6 – La taxe incitative relative à l’incorporation de biocarburants. Parmi les taxes environnementales, la taxe incitative relative à l’incorporation de biocarburants (TIRIB) poursuit l’objectif d’imposer aux opérateurs du secteur pétrolier d’incorporer des carburants d’origine renouvelable dans les carburants fossiles qu’ils commercialisent. Pour ce faire, les essences et les gazoles mis à la consommation supportent la TIRIB, un impôt de quotité, dont le montant est diminué en proportion de la quantité de biocarburants incorporés. Pour 2021, les objectifs d’incorporation seront de 8,6 % pour les essences et de 8 % pour les gazoles et le tarif de 104 euros par hectolitre. Très concrètement, un opérateur justifiant que le gazole qu’il a commercialisé comportait au moins 8 % de carburants considérés comme renouvelables ne sera pas redevable de la taxe. Ces taux seront portés à 8,4 % et à 9,2 % en 2022.
7 – Création d’une nouvelle filière biocarburant. Outre un changement de dénomination, la TIRIB devenant la taxe incitative relative à l’utilisation d’énergie renouvelable dans les transports, la loi de finances pour 2021 prévoit un élargissement de l’assiette de la taxe (jusqu’à présent limité aux essences et aux gazoles) aux carburéacteurs (définis comme les produits identifiés aux indices 13 bis et 17 bis du tableau B de l’article 265 du code des douanes). Il s’agit des carburants utilisés pour les moteurs d’avions, qui supporteront la taxe au tarif de 125 euros par hectolitre, sauf s’ils comportent au moins 1% de biocarburants (objectif cible).
8 – Précisions relatives à la notion de biocarburants. – Le législateur exclut désormais de la liste des biocarburants pouvant venir en diminution des montants de taxe dus les produits à base d’huile de palme. Dans le même sens, l’énergie issue de la filière soja ne sera pas pris en compte pour les filières essence et carburéacteur et plafonnée à 0,7 % pour la filière gazole. Il s’agit ici de limiter le recours aux cultures destinées l’alimentation humaine et animale.

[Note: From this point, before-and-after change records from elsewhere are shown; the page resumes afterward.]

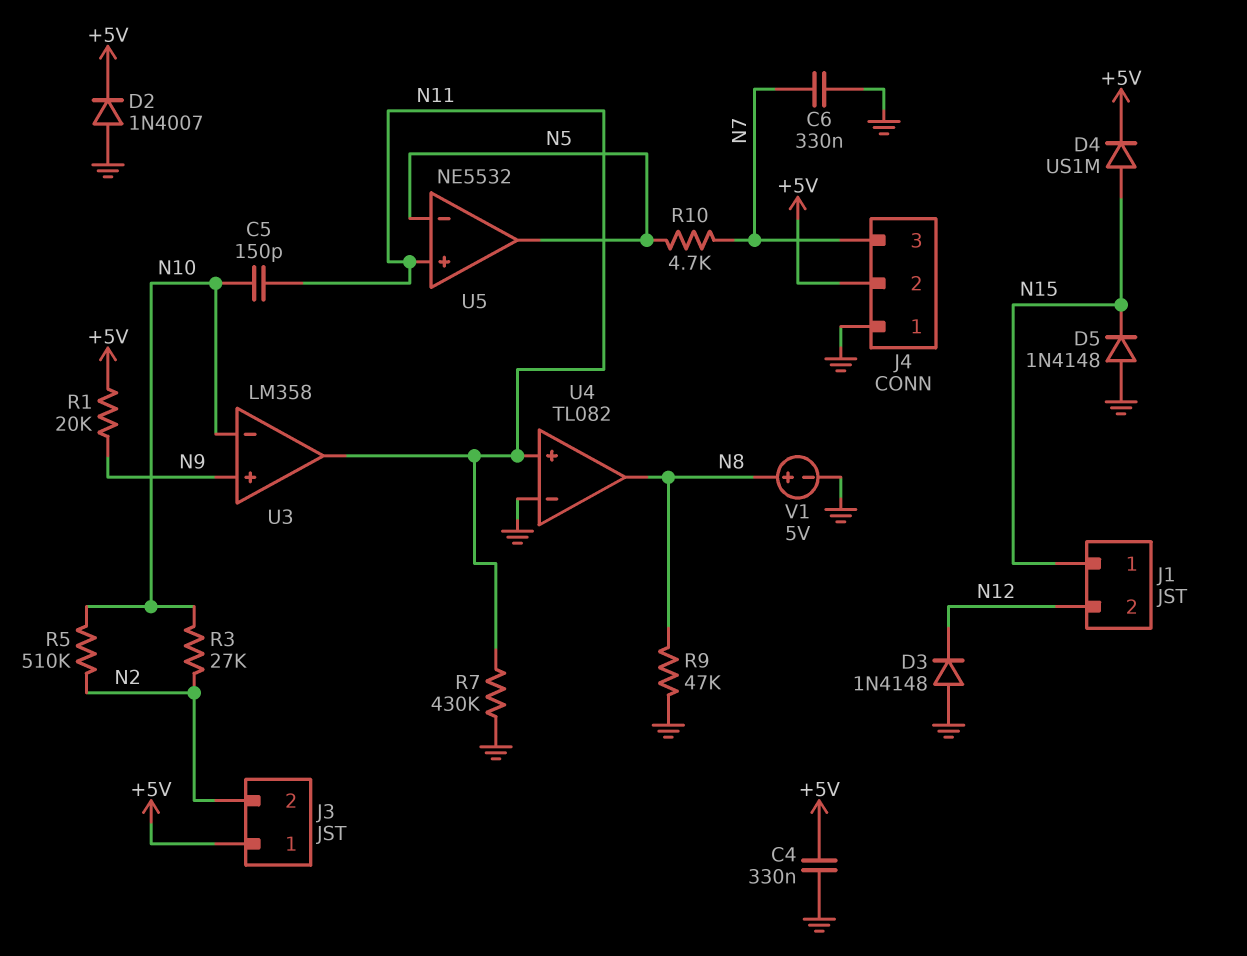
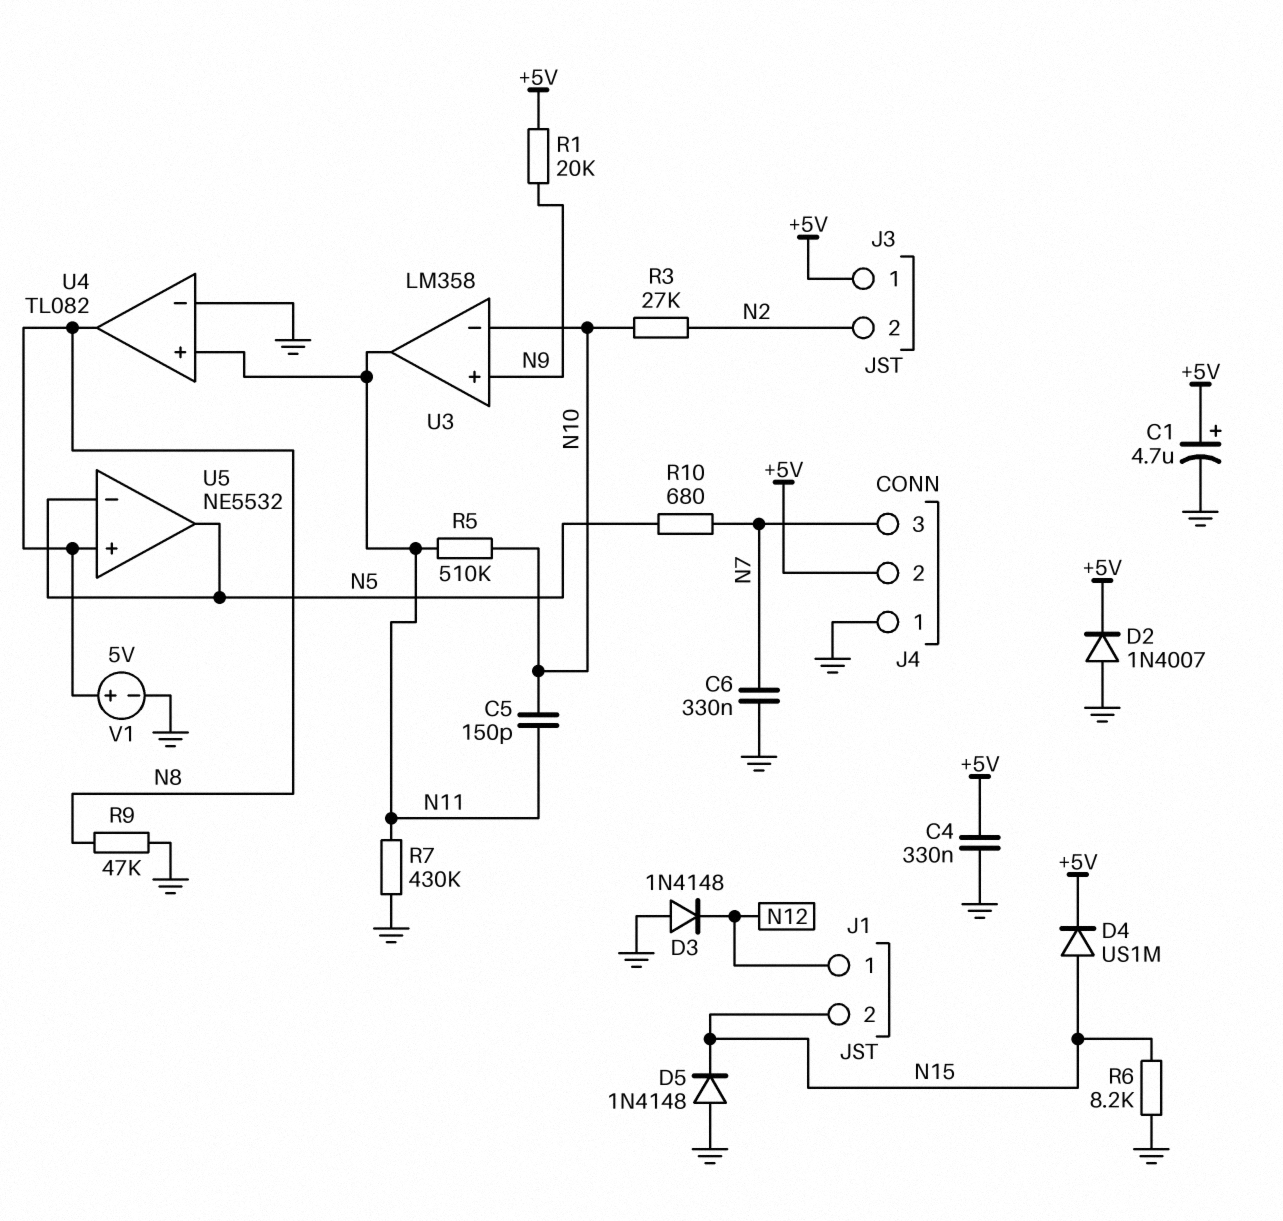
C1: none -> 4.7uF (plus +5V, minus GND)
J1 pin 1: N15 -> N12
J1 pin 2: N12 -> N15
R5: 510k (N2, N10) -> 510k (N10, N11)
R6: none -> 8.2k (GND, N15)
R10: 4.7k (N5, N7) -> 680 (N5, N7)
U5 pin in+: N11 -> N8

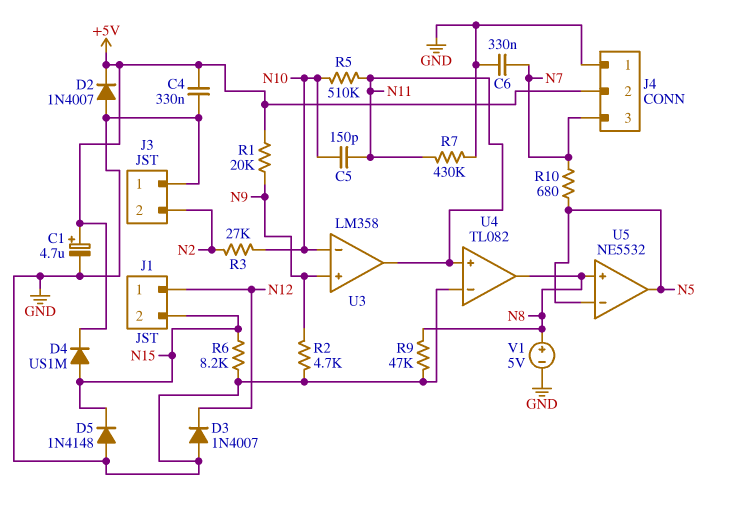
D3: diode 1N4148 (A GND, K N12) -> diode 1N4007 (A GND, K N12)
J3 pin 1: +5V -> GND
R2: none -> 4.7k (GND, N9)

À l’inverse, pourront désormais être prises en compte dans le calcul du montant de taxe dû, l’électricité d’origine renouvelable fournie par les bornes de recharge ouvertes au public, ainsi que l’hydrogène d’origine renouvelable utilisée pour les besoins du raffinage.
9 – Entrée en vigueur différée de ces réformes. – L’article 58 de la loi de finances pour 2021 précise que ces ajustements en matière de taxation des carburants ne seront applicables qu’au 1er janvier 2022, à l’exception des mesures concernant l’hydrogène et l’électricité d’origine dont l’entrée en vigueur est reportée à 2023.